Une seule rue sépare les Courtilles du Luth, mais elle suffit à en faire deux cités rivales. Pourtant, Kamir, une dame  de Gennevilliers, a fait le déplacement à Asnières pour participer à la marche, organisée ce lundi à la mémoire de Samy : « La plupart du temps, ici c’est calme mais il y a toujours eu cette rivalité entre jeunes des deux villes», raconte-t-elle.

« Nous avons peur pour nos enfants », affirme une dame du quartier qui craint que les jeunes des Courtilles tentent une expédition punitive. « Oui il y a un sentiment  de grande injustice qui plane  dans le quartier, reconnaît un « grand » de 19 ans. Certains jeunes parlent de vengeance. Samy n’avait même pas 15 ans, son agresseur est un adulte, marié. Les petits sont à cran. » Certes, la tension est palpable dans le cortège qui s’apprête à partir, mais la majorité de habitants, même les plus jeunes, appellent à l’apaisement : « Halte à la violence. Halte aux agressions. Nous voulons la paix. Nous ne voulons plus perdre nos enfants », disent plusieurs affichent placardées aux bas des immeubles. Pour tous les camarades de Samy, l’heure est à la tristesse et au recueillement. Beaucoup  portent des tee-shirts ou arborent des banderoles avec inscrits «  Samy, on t’aime petit frère ». Ou « Samy repose en paix ».

Par éviter toute friction entre les cités voisines, un important dispositif policier encadre la marche. J’ai voulu recevoir les impressions de la police sur la situation dans le quartier, mais bien sûr, pour d’autres mots qu’un bonjour poli, il faut que les agents aient une autorisation de leur chef. On m’oriente vers un lieutenant, une femme, qui doit avoir encore des mots écrits dans son agenda au stabylo fluo tellement elle fait lycéenne. Dans tous les corps de métiers, on envoie les jeunes au charbon, comme cette jeune journaliste qui me bouscule dans le cortège, se dépatouillant avec un micro au bout d’une perche qui fait une fois et demi sa taille. Un jeune, qui doit avoir à peine 12 ans, lui sort: « Vous les journalistes, vous ne venez ici que quand c’est chaud. Ici, on n‘est pas dans Scarface, d’habitude c’est calme. »

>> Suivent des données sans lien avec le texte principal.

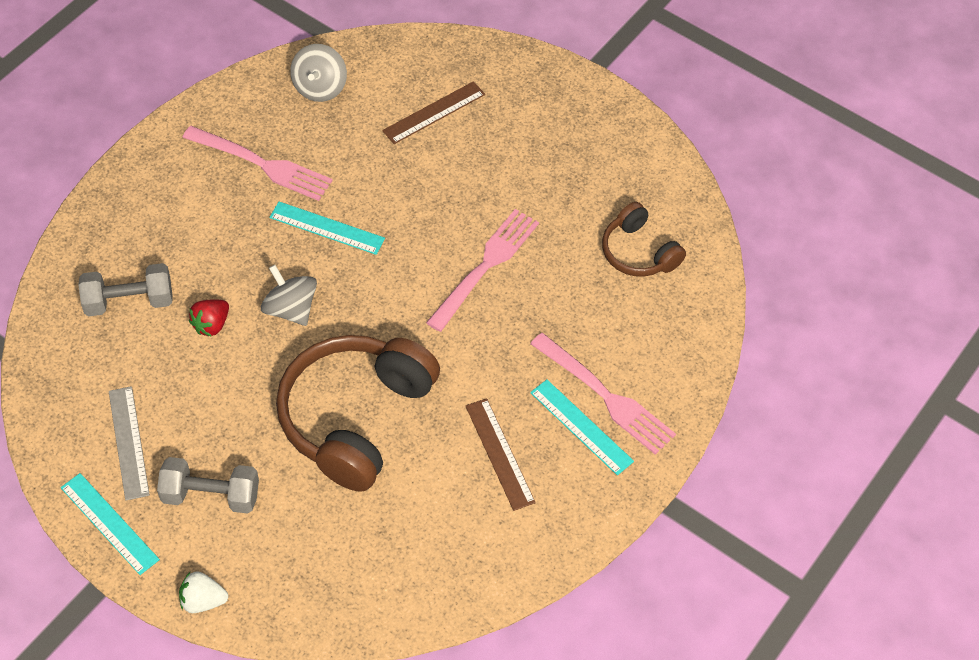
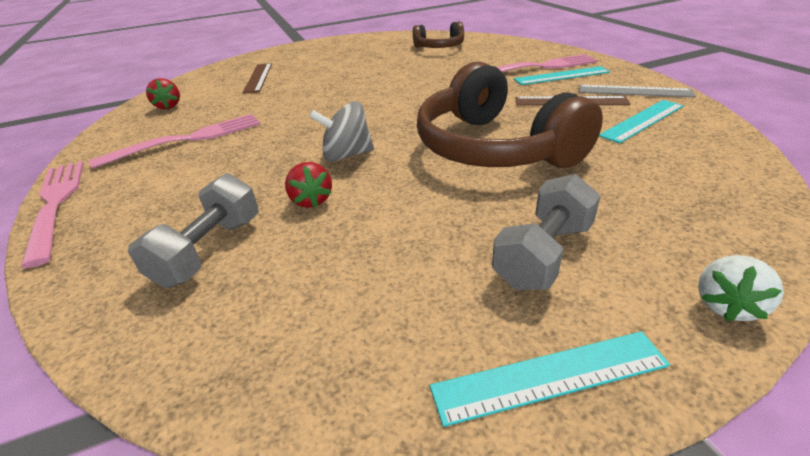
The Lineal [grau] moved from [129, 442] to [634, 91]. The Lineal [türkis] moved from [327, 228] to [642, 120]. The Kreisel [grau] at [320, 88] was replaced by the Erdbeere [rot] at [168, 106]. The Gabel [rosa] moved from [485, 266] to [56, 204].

Dans le cortège, une fillette retient ses larmes, une camarade de classe de Samy : « Il était dans ma classe, un garçon très gentil. Il s’entendait bien avec tout le monde. » « Un peu bagarreur c’est vrai », reconnaît une autre de ses amis. « Mais tout le monde l’est un peu à cette âge-là.  Et un  croche-pied ce n’est pas un coup de couteau », réplique un jeune garçon en train de faire un sort à son Mister freeze, un « grand de la cité », disent de lui les deux amies de la victime. Il loue Samy pour la qualité de ses conversations : « Toujours très intéressantes malgré son jeune âge. »

Le cortège est compact, il y a beaucoup de monde, presque toute la cité est là, ça se bouscule donc un peu. Une dame irritée traite tout le monde de moutons. La mère de Samy, en tête du cortège, la recadre et lance émue à la foule : « Merci d’être venus. Merci, je sais que vous aimiez beaucoup mon fils. »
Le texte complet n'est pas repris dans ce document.